Action item: Reproduce word for word, from the entries below, the line with "line: (219, 18) -> (162, 88), moved", the line with "text: (672, 584) -> (686, 629), moved", and every line between them, and nothing more.

The input:

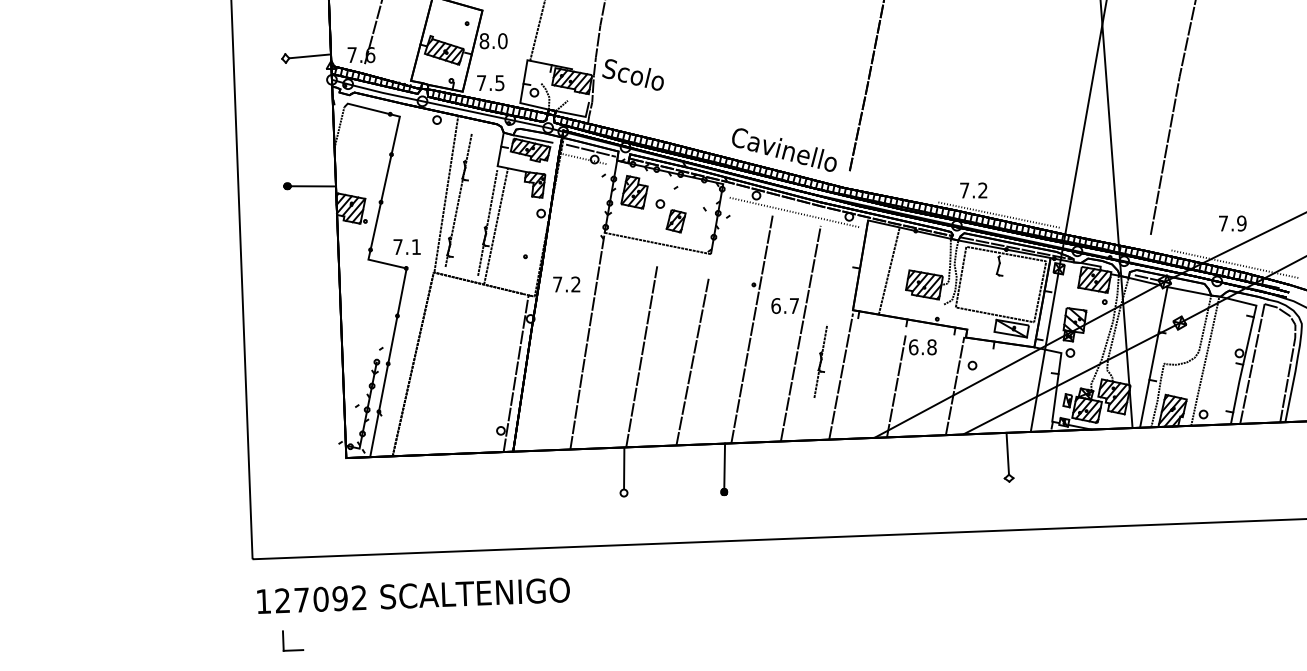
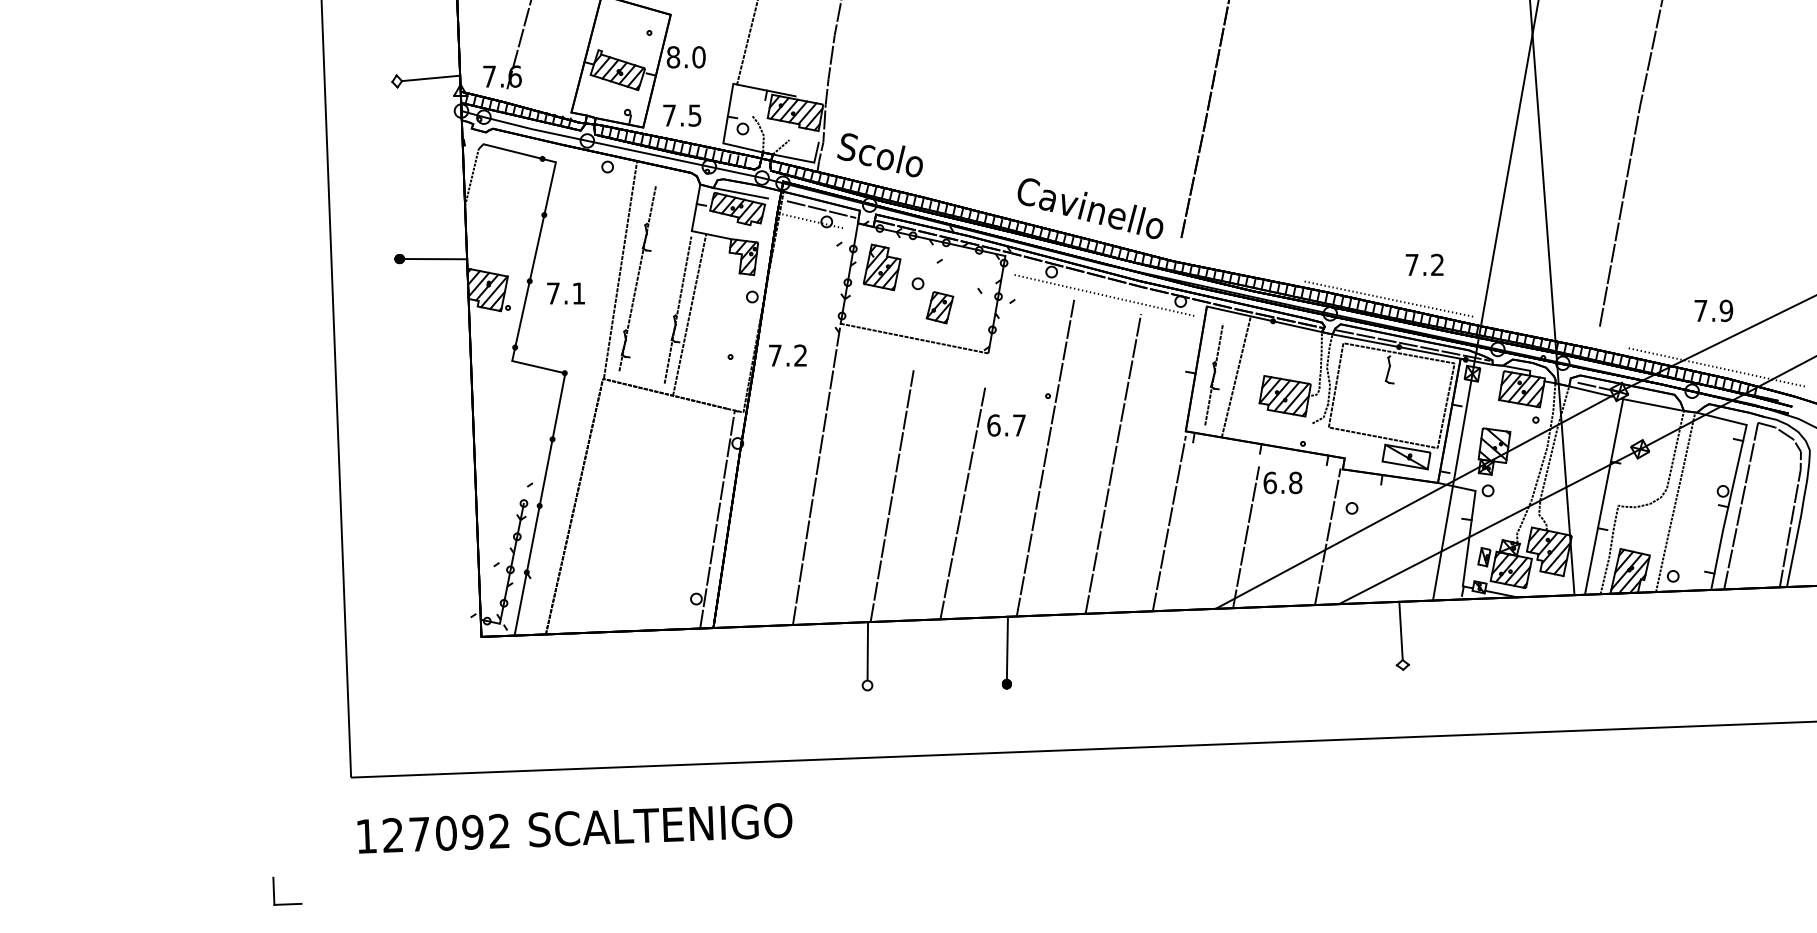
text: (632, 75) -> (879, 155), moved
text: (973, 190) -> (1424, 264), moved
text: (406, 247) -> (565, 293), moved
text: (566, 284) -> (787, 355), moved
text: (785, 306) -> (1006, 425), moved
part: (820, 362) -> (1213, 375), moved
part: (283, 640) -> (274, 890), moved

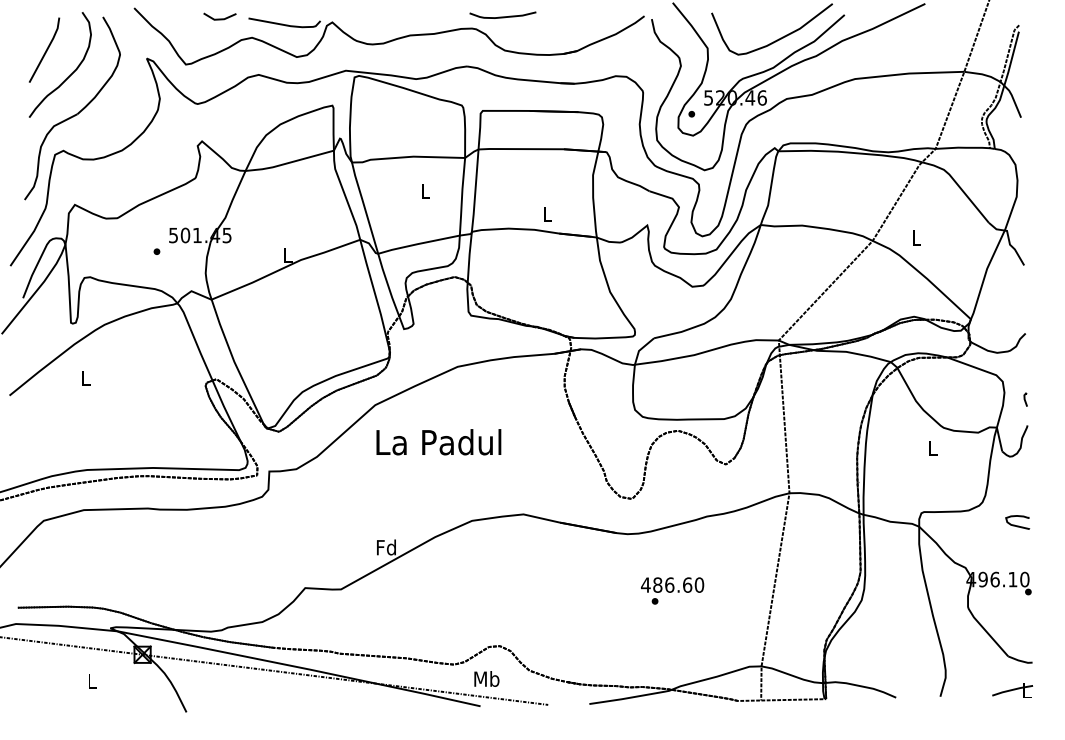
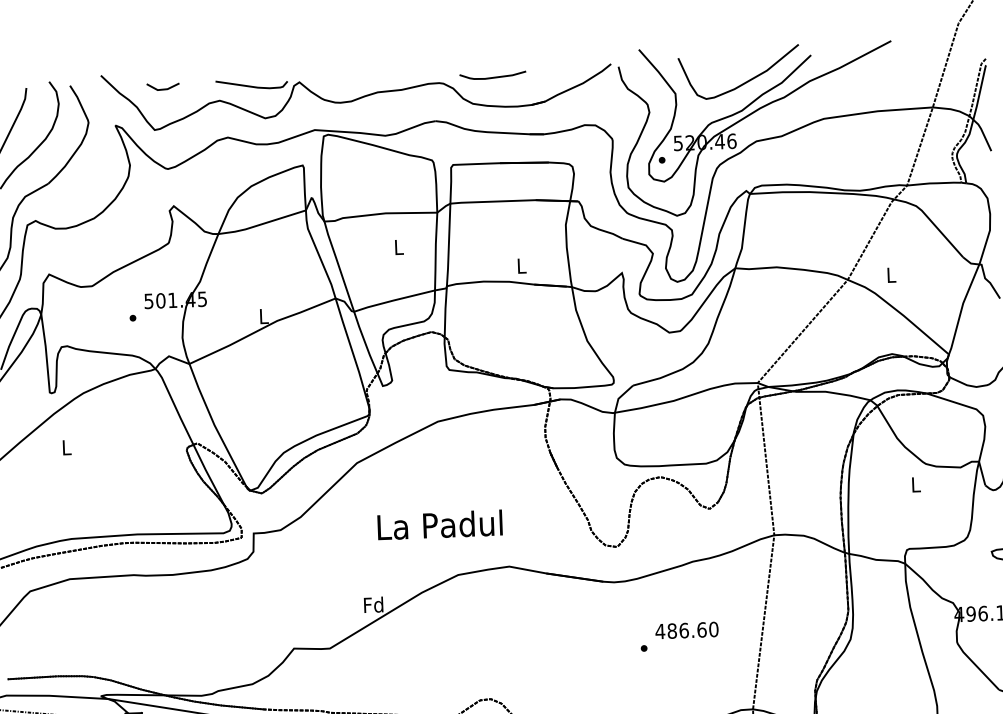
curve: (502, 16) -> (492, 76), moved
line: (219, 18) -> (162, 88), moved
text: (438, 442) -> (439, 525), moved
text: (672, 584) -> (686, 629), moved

==

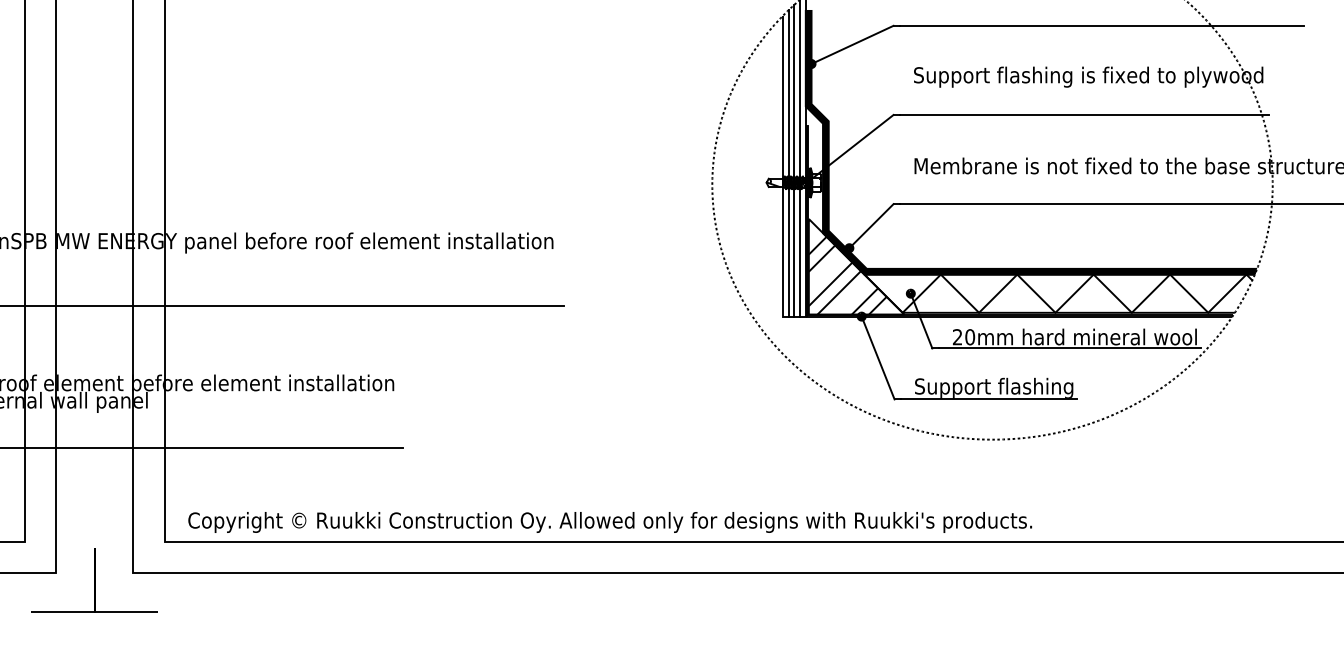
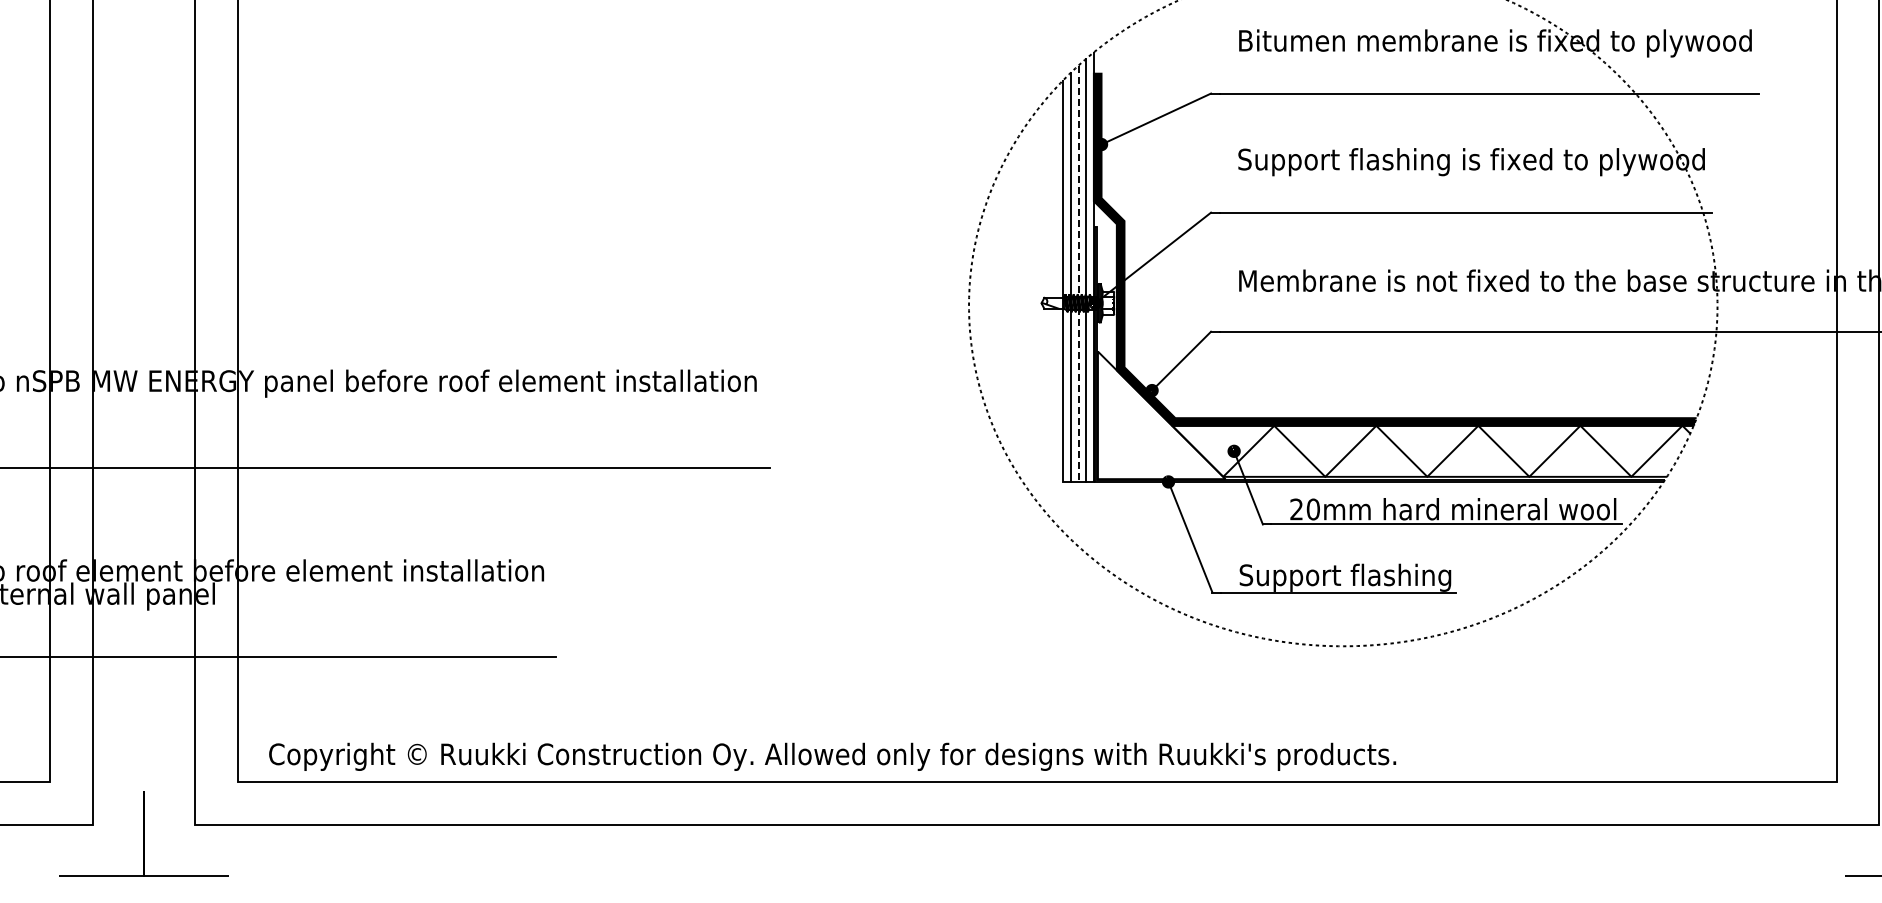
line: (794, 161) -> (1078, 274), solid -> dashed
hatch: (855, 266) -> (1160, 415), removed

Answer to this task:
line: (219, 18) -> (162, 88), moved
text: (438, 442) -> (439, 525), moved
text: (672, 584) -> (686, 629), moved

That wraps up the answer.